Although substantial efforts have been made to compare the clinical outcomes for various CuTS surgical treatments,6–9,11,14–18 there is a paucity of studies attempting to understand cost differences between these methods. In 2007, Brauer and Graham published a decision analysis to compare ISD, SQT, SMT, and medial epicondylectomy.19 ISD demonstrated the highest expected utility, and the authors supported this as the preferred surgical strategy for CuTS based upon their results. Subsequently in 2012, Song et al. published a cost-utility analysis using Medicare estimated payment data to compare four treatment strategies: 1) ISD followed by salvage SMT, 2) SQT followed by salvage SMT, 3) medial epicondylectomy followed by salvage SMT, and 4) SMT as the index procedure.20 The authors concluded that ISD was a cost-effective treatment for CuTS, with effectiveness ratios of less than $2027 per quality-adjusted life year. Despite these informative studies, surgical encounter total direct costs associated with surgical treatments for CuTS still currently lack transparency. Given similar clinical outcomes reported in the peer-reviewed literature for ISD, SQT, and SMT, the discussion related to what constitutes appropriate treatment should also focus on improving value through cost reduction, in addition the prior focus upon clinical factors when choosing the treatment technique.18,21–23
Our institution has developed a “Value Driven Outcomes” (VDO) database containing detailed patient- and item-level total direct cost and payment data for a variety of health care services. This validated tool has successfully identified areas of high variability in cost, leading to improved value of care delivered.1,24,25 In the current study, the VDO tool was utilized to test the primary null hypothesis that surgical encounter total direct surgical costs (SETDC) were no different for ISD, SQT, and SMT.
Methods:
This IRB-approved retrospective study considered for inclusion all adult (≥ 18 years of age) patients undergoing surgical treatment for CuTS between August 2011 and December 2016 performed by four fellowship-trained orthopaedic hand surgeons at a single tertiary academic institution. Patients were identified by CPT code (64718). Manual chart review was performed to determine whether open ISD, SQT, or SMT was performed, and to collect and corresponding basic demographic and surgical data.

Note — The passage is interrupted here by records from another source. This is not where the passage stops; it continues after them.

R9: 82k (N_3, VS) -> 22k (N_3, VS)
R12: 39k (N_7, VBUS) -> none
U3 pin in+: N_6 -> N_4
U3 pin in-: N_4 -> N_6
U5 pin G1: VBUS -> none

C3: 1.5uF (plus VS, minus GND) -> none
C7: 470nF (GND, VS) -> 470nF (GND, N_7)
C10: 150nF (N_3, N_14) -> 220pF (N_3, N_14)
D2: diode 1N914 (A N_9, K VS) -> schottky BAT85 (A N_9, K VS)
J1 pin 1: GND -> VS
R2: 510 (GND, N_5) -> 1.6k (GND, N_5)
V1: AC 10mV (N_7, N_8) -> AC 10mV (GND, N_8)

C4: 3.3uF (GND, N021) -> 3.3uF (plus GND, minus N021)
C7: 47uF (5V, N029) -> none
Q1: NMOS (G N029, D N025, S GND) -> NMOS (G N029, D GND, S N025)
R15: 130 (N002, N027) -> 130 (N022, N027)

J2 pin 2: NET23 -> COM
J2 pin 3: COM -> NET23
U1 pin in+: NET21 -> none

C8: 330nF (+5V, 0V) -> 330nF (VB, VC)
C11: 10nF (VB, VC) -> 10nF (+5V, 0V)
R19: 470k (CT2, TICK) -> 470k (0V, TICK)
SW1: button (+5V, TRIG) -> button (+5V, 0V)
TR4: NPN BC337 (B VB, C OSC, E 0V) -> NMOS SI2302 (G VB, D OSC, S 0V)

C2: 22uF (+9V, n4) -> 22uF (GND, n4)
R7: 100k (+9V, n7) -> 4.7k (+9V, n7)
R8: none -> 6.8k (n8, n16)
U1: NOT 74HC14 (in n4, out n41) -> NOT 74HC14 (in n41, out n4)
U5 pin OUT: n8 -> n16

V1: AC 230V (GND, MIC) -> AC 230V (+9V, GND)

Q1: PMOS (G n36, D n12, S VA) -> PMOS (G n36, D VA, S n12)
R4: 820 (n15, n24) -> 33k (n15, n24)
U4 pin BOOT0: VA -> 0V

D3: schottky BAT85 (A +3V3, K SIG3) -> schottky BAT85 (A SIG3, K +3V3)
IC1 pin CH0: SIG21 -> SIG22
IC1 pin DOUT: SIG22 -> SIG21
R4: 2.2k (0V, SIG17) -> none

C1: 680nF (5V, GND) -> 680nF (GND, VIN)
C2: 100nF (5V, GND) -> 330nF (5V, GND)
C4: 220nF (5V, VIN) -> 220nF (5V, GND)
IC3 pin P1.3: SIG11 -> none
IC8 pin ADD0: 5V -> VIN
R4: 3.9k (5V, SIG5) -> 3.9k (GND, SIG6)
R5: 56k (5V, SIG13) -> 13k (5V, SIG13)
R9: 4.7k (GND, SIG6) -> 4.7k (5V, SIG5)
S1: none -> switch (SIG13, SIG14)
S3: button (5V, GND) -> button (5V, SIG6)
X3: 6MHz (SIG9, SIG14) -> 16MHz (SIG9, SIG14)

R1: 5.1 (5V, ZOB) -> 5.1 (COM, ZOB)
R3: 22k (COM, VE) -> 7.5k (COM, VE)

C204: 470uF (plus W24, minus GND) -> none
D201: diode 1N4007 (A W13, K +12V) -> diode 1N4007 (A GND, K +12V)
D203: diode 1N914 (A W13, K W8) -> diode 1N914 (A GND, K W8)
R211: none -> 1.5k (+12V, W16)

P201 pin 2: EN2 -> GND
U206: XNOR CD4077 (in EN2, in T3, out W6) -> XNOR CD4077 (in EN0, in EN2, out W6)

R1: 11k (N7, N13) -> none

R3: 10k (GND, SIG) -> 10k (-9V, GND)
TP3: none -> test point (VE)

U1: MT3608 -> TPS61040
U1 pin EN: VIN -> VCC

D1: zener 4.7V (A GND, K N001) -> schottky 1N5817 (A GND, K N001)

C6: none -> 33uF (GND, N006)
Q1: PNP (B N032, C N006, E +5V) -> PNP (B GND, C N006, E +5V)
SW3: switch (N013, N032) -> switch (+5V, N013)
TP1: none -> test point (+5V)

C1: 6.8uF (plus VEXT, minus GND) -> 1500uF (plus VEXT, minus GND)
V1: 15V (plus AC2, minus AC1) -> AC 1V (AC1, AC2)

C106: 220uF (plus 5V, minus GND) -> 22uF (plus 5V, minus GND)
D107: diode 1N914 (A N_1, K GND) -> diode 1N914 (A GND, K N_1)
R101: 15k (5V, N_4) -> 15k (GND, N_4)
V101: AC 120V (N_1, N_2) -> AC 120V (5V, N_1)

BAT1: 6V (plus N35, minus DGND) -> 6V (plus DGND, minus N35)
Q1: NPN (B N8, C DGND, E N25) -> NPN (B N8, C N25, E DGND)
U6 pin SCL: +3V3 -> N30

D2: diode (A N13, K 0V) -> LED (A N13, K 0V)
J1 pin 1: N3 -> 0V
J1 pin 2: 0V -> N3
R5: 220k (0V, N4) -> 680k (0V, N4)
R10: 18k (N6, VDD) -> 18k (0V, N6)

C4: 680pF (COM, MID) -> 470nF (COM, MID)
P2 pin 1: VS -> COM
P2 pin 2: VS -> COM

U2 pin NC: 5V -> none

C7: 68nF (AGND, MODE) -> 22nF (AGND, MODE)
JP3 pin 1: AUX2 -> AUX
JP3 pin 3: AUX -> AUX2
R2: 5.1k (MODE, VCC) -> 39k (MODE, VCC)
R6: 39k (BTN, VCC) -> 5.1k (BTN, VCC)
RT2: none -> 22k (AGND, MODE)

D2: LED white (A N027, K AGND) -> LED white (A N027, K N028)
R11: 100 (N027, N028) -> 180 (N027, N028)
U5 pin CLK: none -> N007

Manual chart review of all operative, anesthesia, and orthopaedic clinic notes was performed to confirm that the diagnosis of CuTS had been established, to record the anesthesia type, and to exclude patients undergoing additional simultaneous procedures including other surgeries or injections, those with prior injury (fracture and/or dislocation) or surgery to the elbow, and those undergoing revision decompression. Also excluded were patients treated surgically prior to August 2011 (corresponding with initiation of the VDO database at our institution).
ISD, SQT, and SMT were performed as previously described.26 Based upon surgeon preferences, SQT was performed using a flexor-pronator fascial sling, or by suturing subcutaneous tissue from the anterior skin flap to the medial epicondyle, to prevent posterior translation of the ulnar nerve. SMT was performed using a Z-cut in the flexor-pronator fascia and excision of muscular steptae, which was repaired following transposition. Nerve tubes, nerve wraps, or other similar adjuncts were not used in any case. Surgeries were performed under monitored anesthesia care (MAC) with local, general anesthesia, or under a surgical block with MAC based on surgeon preference.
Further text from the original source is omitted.